Is it possible to forgive a wrong done to someone else? Should only those who repent be forgiven? Is forgiveness a selfish act, a way to make ourselves feel better? Greg grapples with these issues and more after a local community forgives a high school student who slew three classmates.
My comments today are in response to an article entitled “The Sin of Forgiveness” written by my colleague, Dennis Prager, published in the Wall Street Journal. Dennis expresses his deep concern about the knee-jerk tendency of many Christians to simply forgive egregious crimes committed against someone else.
Dennis cites a couple of examples. In one case a Christian pastor invited Americans to forgive Timothy McVeigh, found guilty of murdering 168 people in the Oklahoma City bombing.
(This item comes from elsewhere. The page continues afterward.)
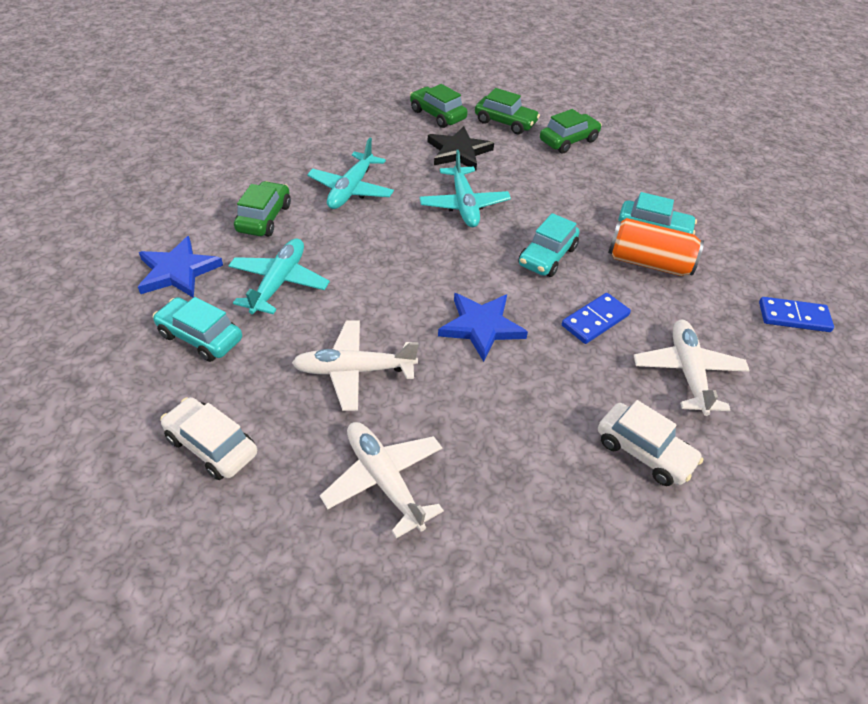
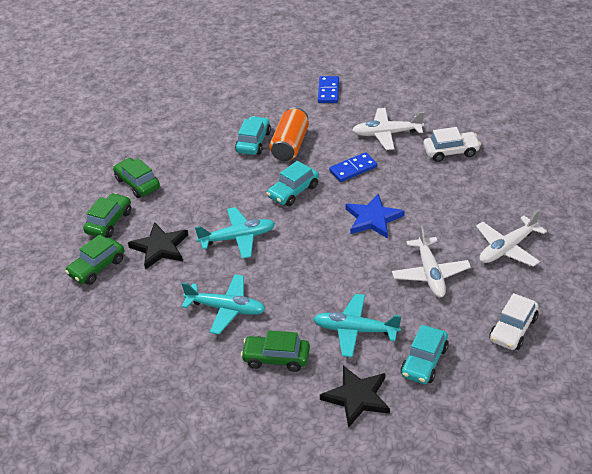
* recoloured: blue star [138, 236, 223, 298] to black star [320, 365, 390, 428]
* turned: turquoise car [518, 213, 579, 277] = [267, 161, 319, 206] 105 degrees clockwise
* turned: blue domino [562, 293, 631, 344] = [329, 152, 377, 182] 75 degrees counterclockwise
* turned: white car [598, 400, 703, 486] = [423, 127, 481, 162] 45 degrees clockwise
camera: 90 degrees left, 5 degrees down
In a second case, Michael Carneil, a freshman at Heath High School in West Paducah, Kentucky, gunned down three students attending a prayer group on campus. A few days later the students erected a banner saying, “We forgive you, Michael.”
Dennis’s article makes three points. First, only the one who is wronged can forgive. These students weren’t the ones wronged. The ones murdered were wronged. Therefore, the students are out of place presuming to forgive.
Second, Prager argues that according to Jesus’ teaching, only those who repent are to be forgiven. It’s wrong to automatically forgive everyone who sins against us when repentance isn’t demonstrated.
Third, it’s selfish to offer forgiveness merely because of the psychological advantages it gives to oneself. Forgiveness isn’t for someone else; it’s for us, some hold. It makes us feel better. Dennis argues that this turns out to be selfishness disguised as idealism.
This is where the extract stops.